# Croakers!!!



## In the Mouth (Dec 13, 2007)

Starting the begginning of april i will be fishing the tide water area every weekend for croakers until they show up in numbers in md waters:fishing:. If there is anyone who would like to split the cost of Gas and ride down for a full day of fishing let me know. Leaving from Montgomery County


----------



## croaker83 (Aug 15, 2010)

where do you fish >?


----------



## earl of DC (Jul 7, 2007)

croaker83 said:


> where do you fish >?


most likely james rvr, buckroe or gloucester


----------



## summerschool (Nov 12, 2009)

I have never understood what is so great about croakers, they fight well for there size but I don't think I would travel all that way for them. Someone please let me know, I have never eaten one so maybe that is what I am missing, I usually give the ones I catch away. I feel instead of traveling just stay home and catch perch, they are great eating.


----------



## croaker83 (Aug 15, 2010)

i think they taste good . alot of people like to eat em you should give em a try


----------



## twcrawford (Aug 27, 2009)

last year my cousin caught a 22inch croaker. My biggest was 17 inches. I don't think I've ever caught a perch over 12 inches or so...and yes...Croakers hit hard!!

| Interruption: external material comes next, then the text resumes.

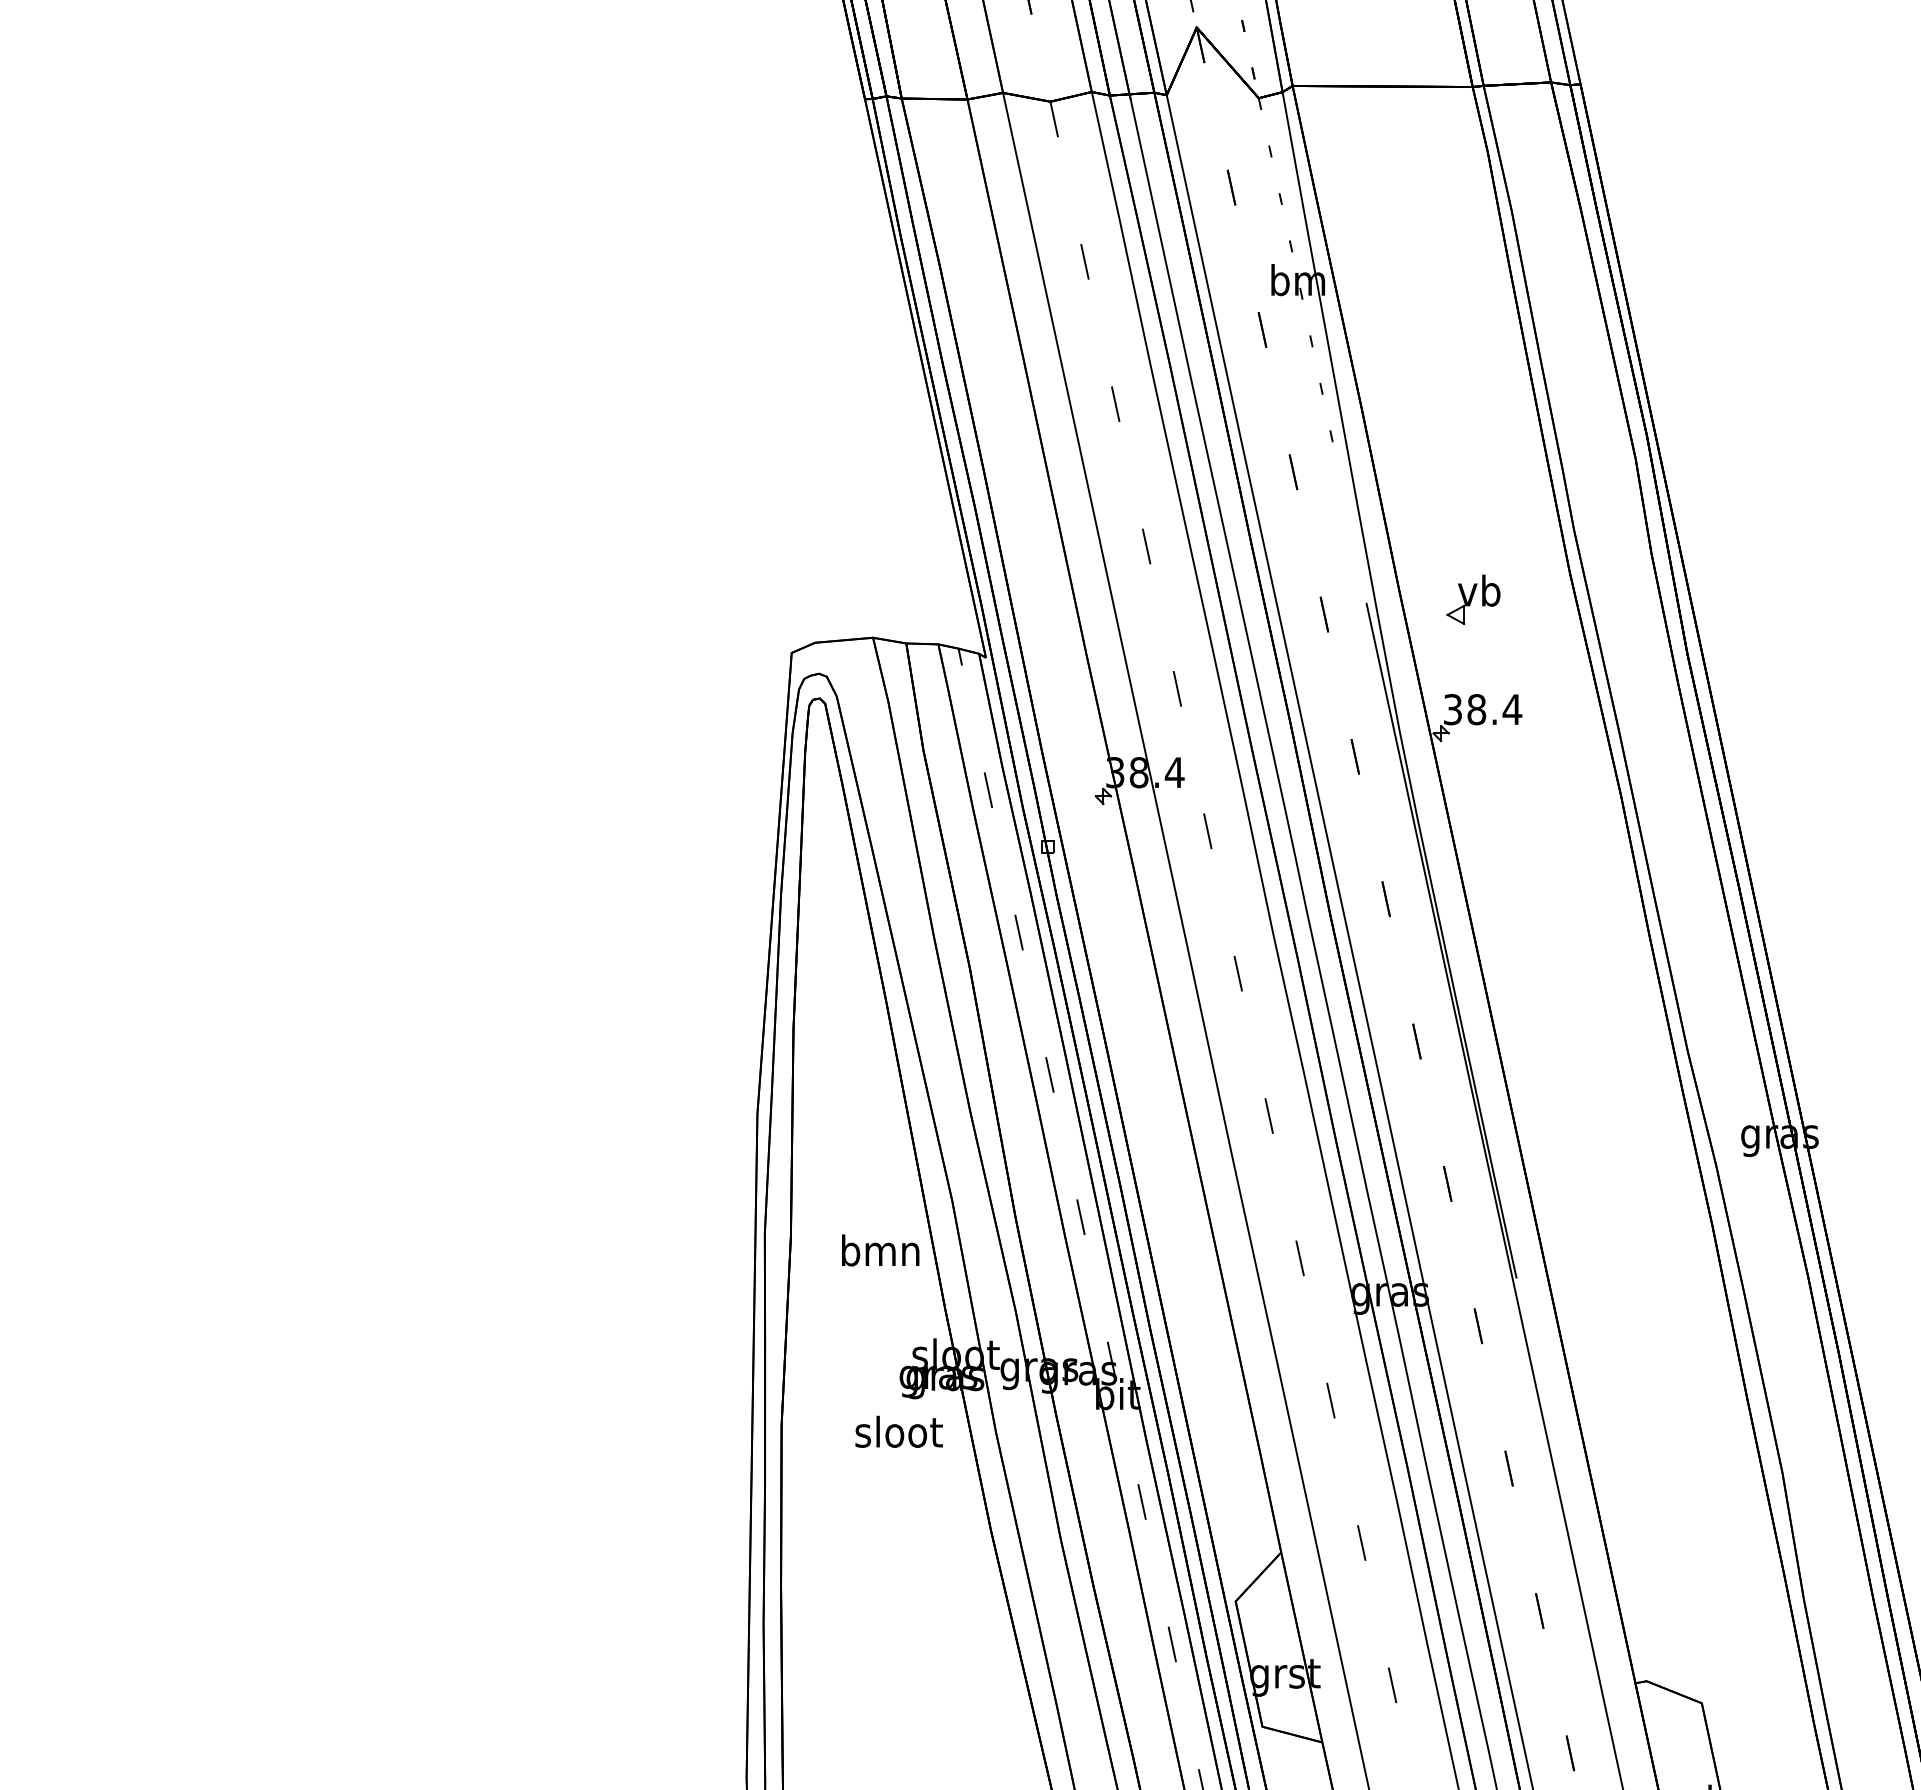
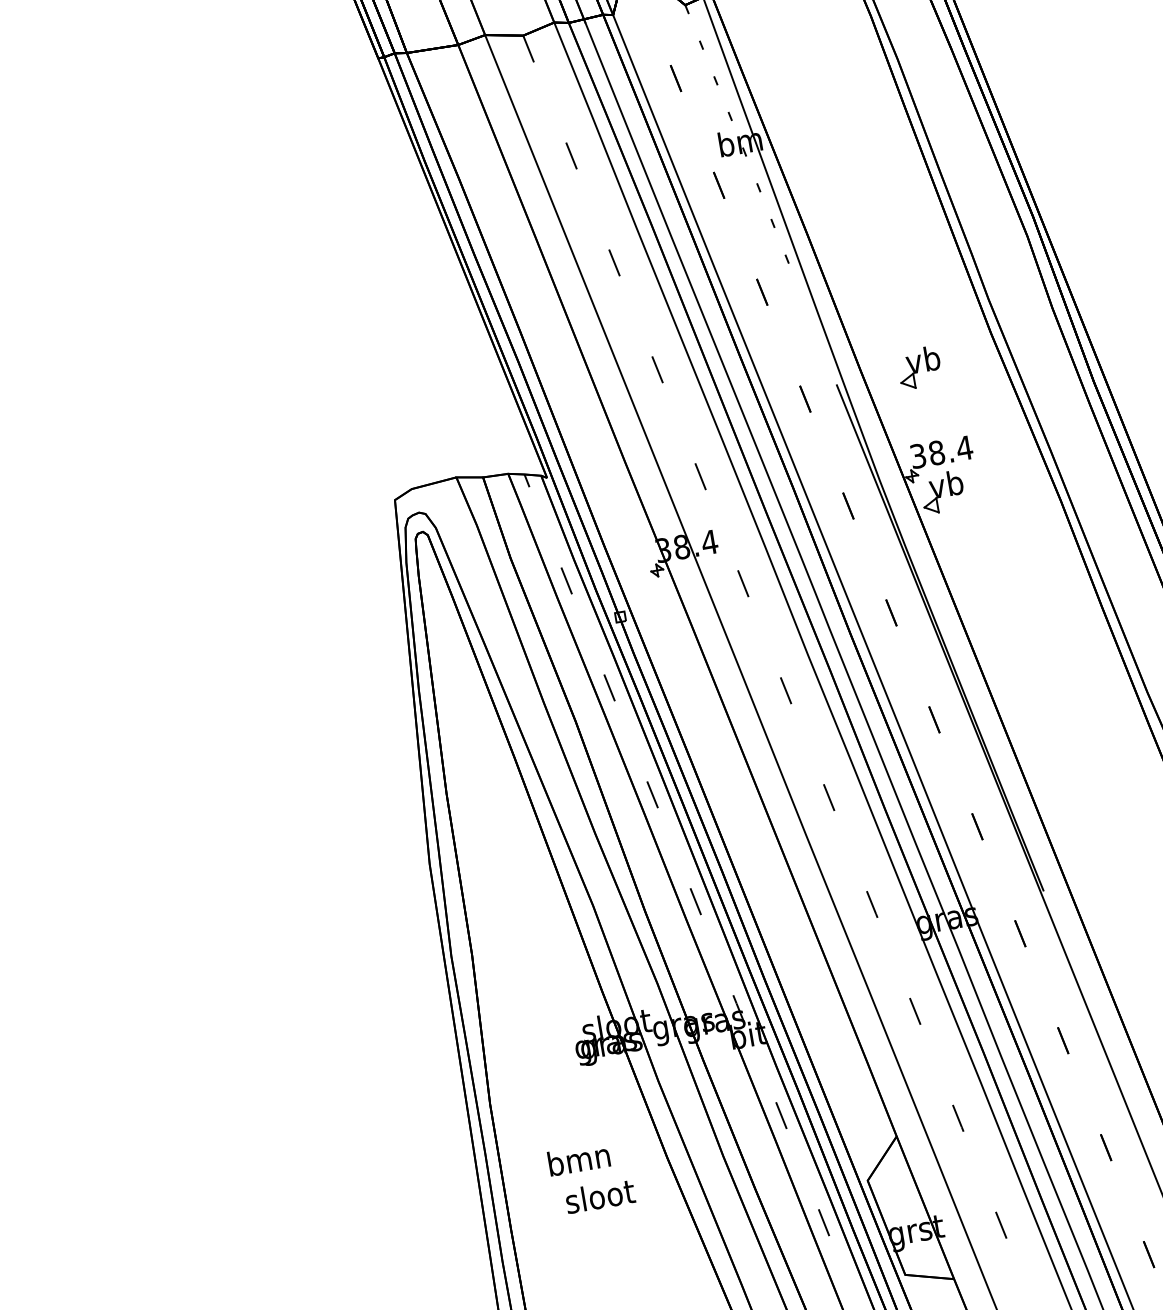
part: (1475, 759) -> (942, 492), added
text: (880, 1250) -> (578, 1159), moved
text: (898, 1431) -> (599, 1196), moved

Taste is different for everybody, but imo they're good eating


----------



## Tracker16 (Feb 16, 2009)

They taste good but they are boney little buggers


----------



## Croaker D (Apr 18, 2010)

My Personal favorite fish to eat, i will travel and hunt them suckers down where ever they are! to me there's nothing like a fresh hot croaker sandwhich!:beer: everyone's taste bud are different but thats just me!


----------



## Da Angler (May 13, 2008)

I gone down there every year for the croakers too. When they hitting real good ain't nothing like it. Especially when they hittin so fast you can only use one rod!! As far as eating I'll take a croaker ova a perch anyday!


----------



## twcrawford (Aug 27, 2009)

Croaker D said:


> My Personal favorite fish to eat, i will travel and hunt them suckers down where ever they are! to me there's nothing like a fresh hot croaker sandwhich!:beer: everyone's taste bud are different but thats just me!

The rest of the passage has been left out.